Load Dataset Fail for Custom Json Format

I have a json file that has the following format (used :
[ { “A” : string, “B”: list of string, “C”: list of list of bool }, sample2, sample3, …]

When I used load_dataset(“json”, data_files={“train”:data_path + “Data/train.json”), I got the following error:

datasets.builder.DatasetGenerationError: An error occurred while generating the dataset
pyarrow.lib.ArrowTypeError: Expected bytes, got a ‘list’ object
pyarrow.lib.ArrowInvalid: JSON parse error: Column() changed from object to array in row 0

What’s wrong with my procedure? The only thing I can imagine is that load_dataset() doesn’t support list of list. But I didn’t find this in the documentation, and the error message is also not explicit enough to see if that’s the reason.

Thanks in advance for any input :slight_smile:

Hi! What does "used : " mean? Can you please specify the structure inside a code block?

JSON arrays/lists are supported, but this is (still) not documented.

Thanks for your response!
The “used” was a typo, the structure is

[ { “A” : string, “B”: list of string, “C”: list of list of bool }, sample2, sample3, …]

So essentially the json is a list of dictionaries. For each dictionary the keys are strings and there are three key-value pairs; a string, a list of strings, and a nested list of bool.

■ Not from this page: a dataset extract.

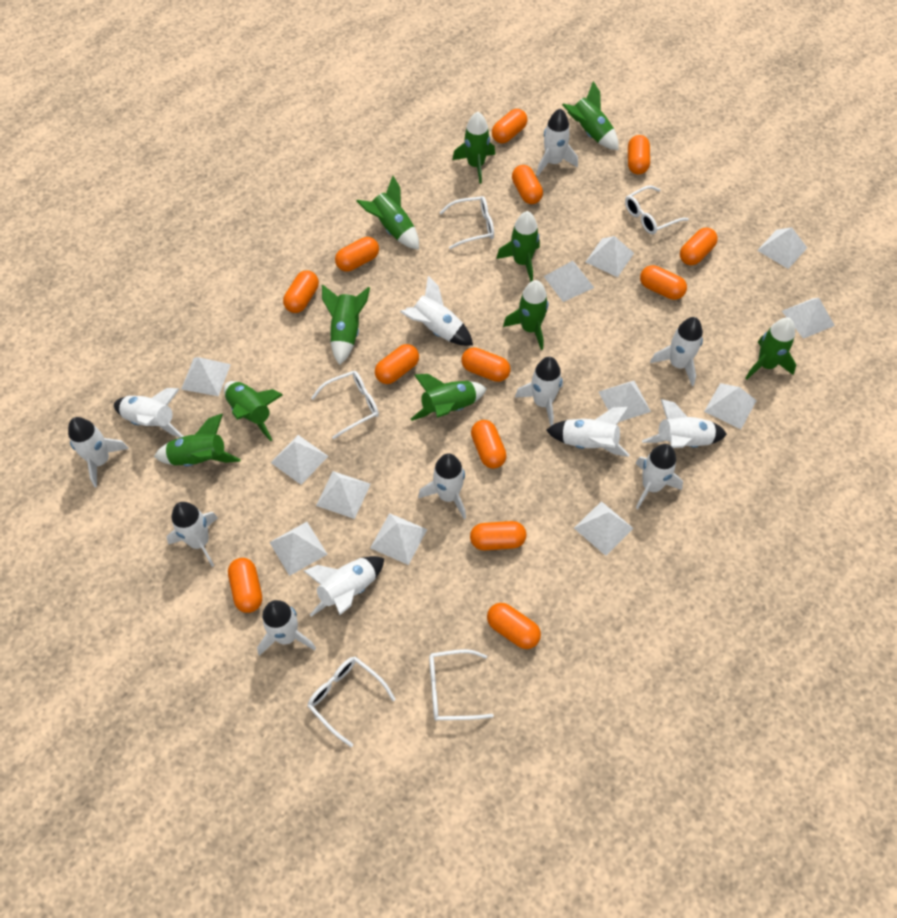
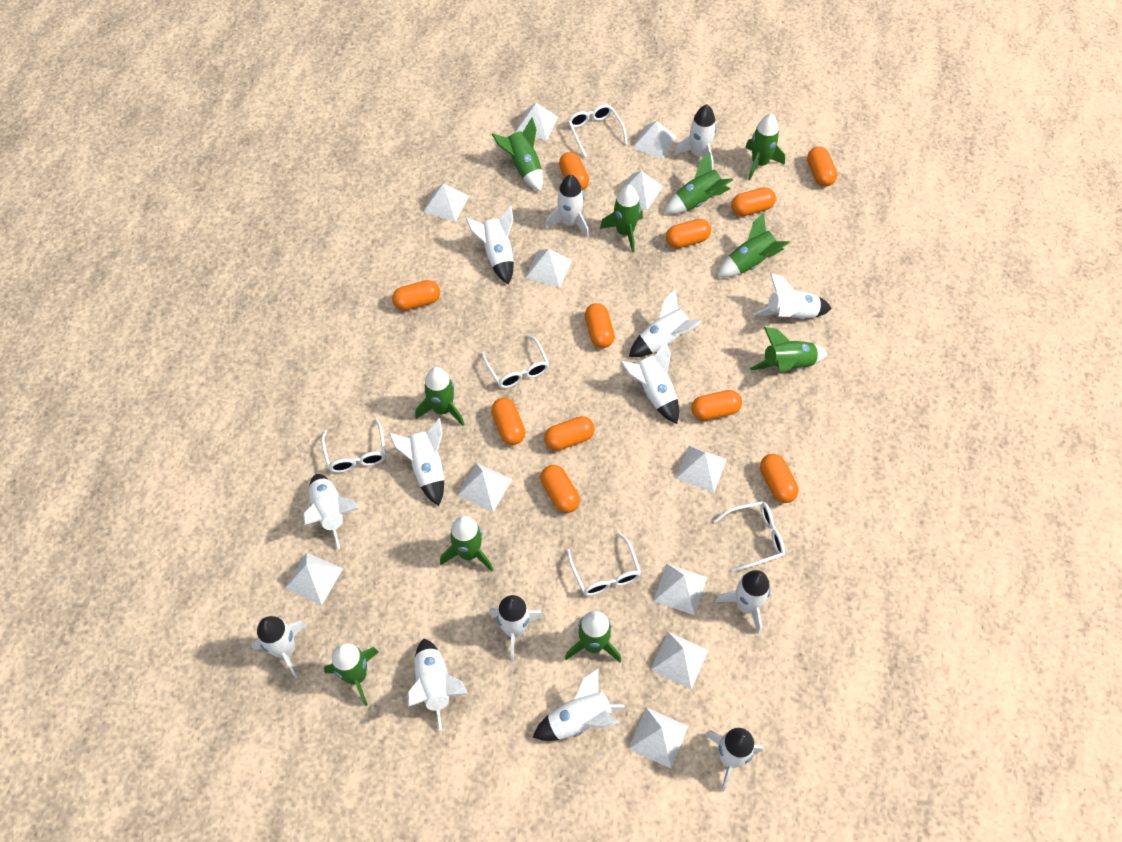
orange capsule: 13 -> 11
white pyramid: 12 -> 11
white rocket: 13 -> 14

Hi, this is rather late but I also ran into this issue and realized that the JSON format should be

{ “A” : string, “B”: list of string, “C”: list of list of bool }
{ “A” : string, “B”: list of string, “C”: list of list of bool }
...
{ “A” : string, “B”: list of string, “C”: list of list of bool }

basically each dictionary’s JSON str is delimited with a newline character, instead of having all the dictionaries in a list when being dumped to a file.

1 Like